O órgão não informou quais seriam as inconsistências sistêmicas nem o motivo de requerimento está há mais de um ano em análise.
No caso de João Ramos de Vasconcelos, o benefício se encontra atualmente em situação de análise na fila regional, segundo INSS.
"Destacamos que o cidadão pode acompanhar todos os detalhes de seu requerimento pelo aplicativo/site Meu INSS ou pelo telefone 135, de segunda a sábado, 7h às 22h", informou em nota.
Mandado de segurança
A alternativa para essas pessoas que amargam na fila é pedir um mandado de segurança na Justiça, explica a coordenadora do IBDP, Joseane Zanardi.

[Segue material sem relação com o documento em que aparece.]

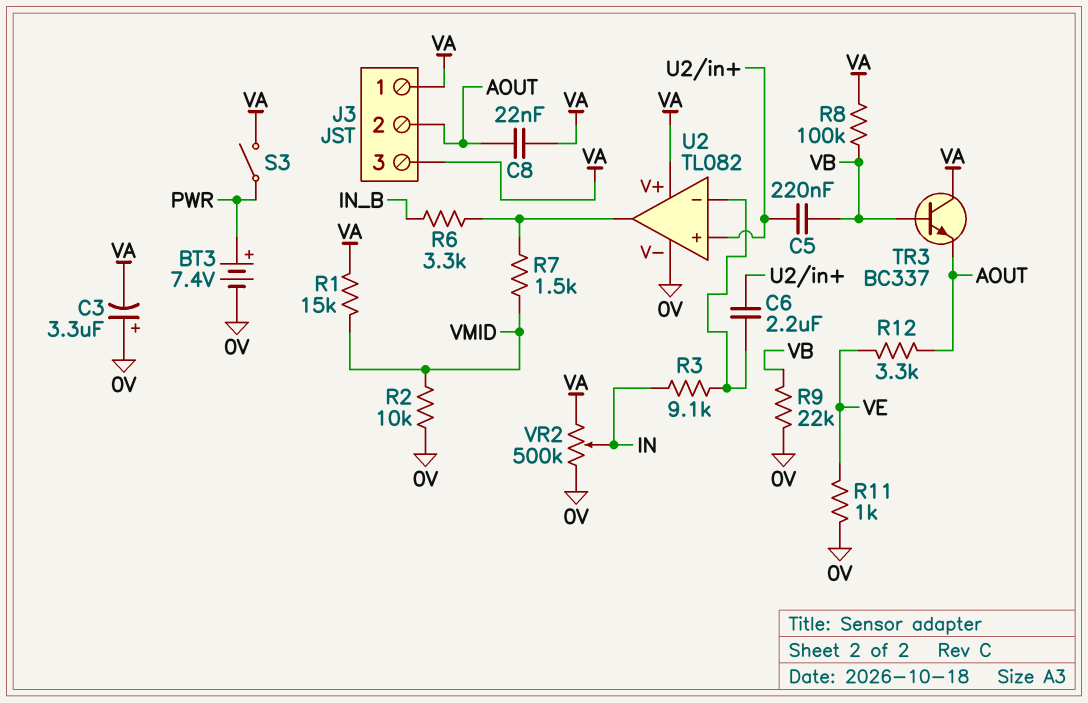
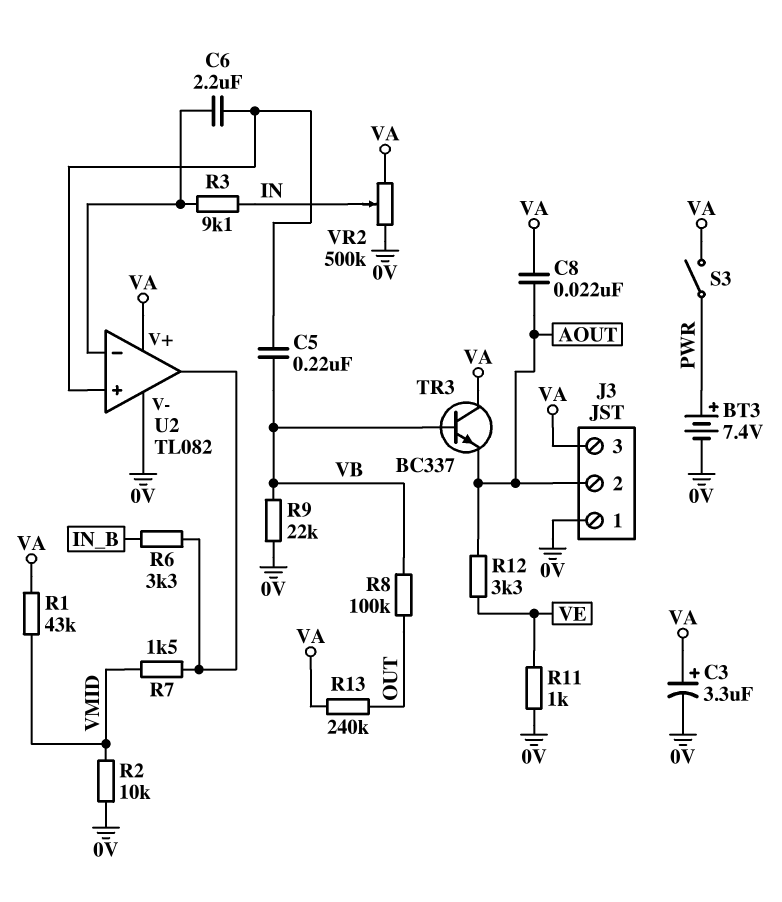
C3: 3.3uF (plus 0V, minus VA) -> 3.3uF (plus VA, minus 0V)
J3 pin 1: VA -> 0V
R1: 15k (VA, VMID) -> 43k (VA, VMID)
R8: 100k (VA, VB) -> 100k (OUT, VB)
R13: none -> 240k (OUT, VA)

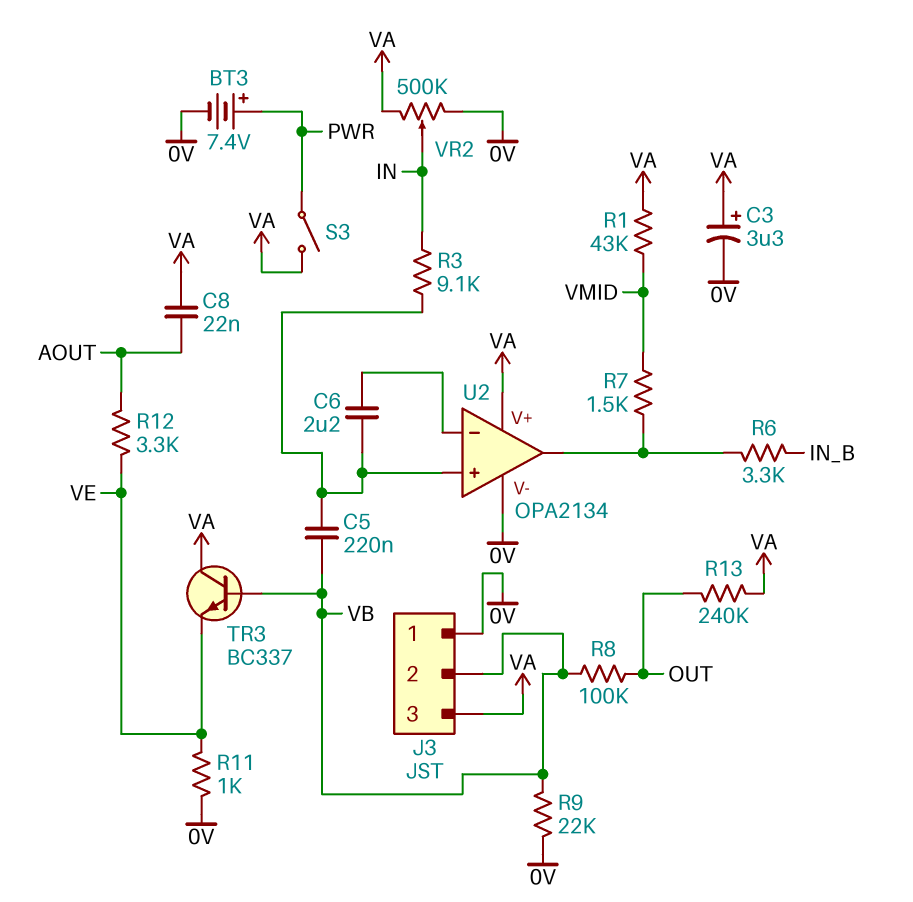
J3 pin 2: AOUT -> VB
R2: 10k (0V, VMID) -> none
R3: 9.1k (IN, U2/in-) -> 9.1k (IN, U2/in+)
TR3: NPN BC337 (B VB, C VA, E AOUT) -> NPN BC337 (B VB, C VA, E VE)
U2: TL082 -> OPA2134

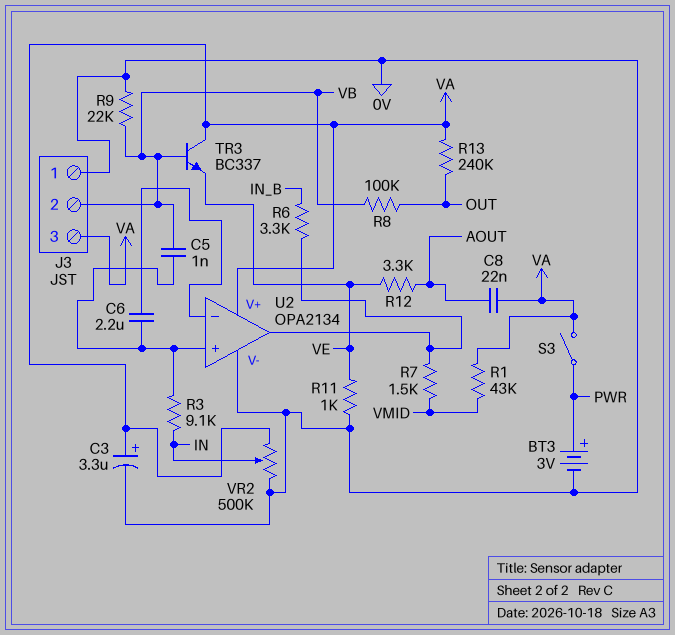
BT3: 7.4V (plus PWR, minus 0V) -> 3V (plus PWR, minus 0V)
C5: 220nF (U2/in+, VB) -> 1nF (U2/in+, VB)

"Pode ser feita uma reclamação na Ouvidoria do INSS sobre a demora na resposta. Ou ainda, caso seja um recurso, uma queixa no Conselho de Recursos da Previdência Social (CRPS), que criou um gabinete de crise para dar conta dessas demandas. Somente em último caso, deve-se ingressar com um mandado de segurança para o cumprimento", orienta Joseane.
Confira os prazos
O cronograma foi elaborado a partir de um acordo homologado no Supremo Tribunal Federal (STF) e, segundo o acordado, o único benefício que teve o tempo de concessão antecipado foi o salário-maternidade, que terá que ser concedido em 30 dias e não mais em 45. O tempo de concessão da pensão por morte passou de 45 para 60 dias.
O prazo para a liberação do Benefício de Prestação Continuada (BPC/Loas) dobrou: subiu de 45 para 90 dias. O BPC é pago a idosos acima de 65 anos e pessoas com deficiência, ambos de baixa renda. O valor equivale a um salário mínimo mensal (R$ 1.100) e não dá direito ao pagamento de 13º salário.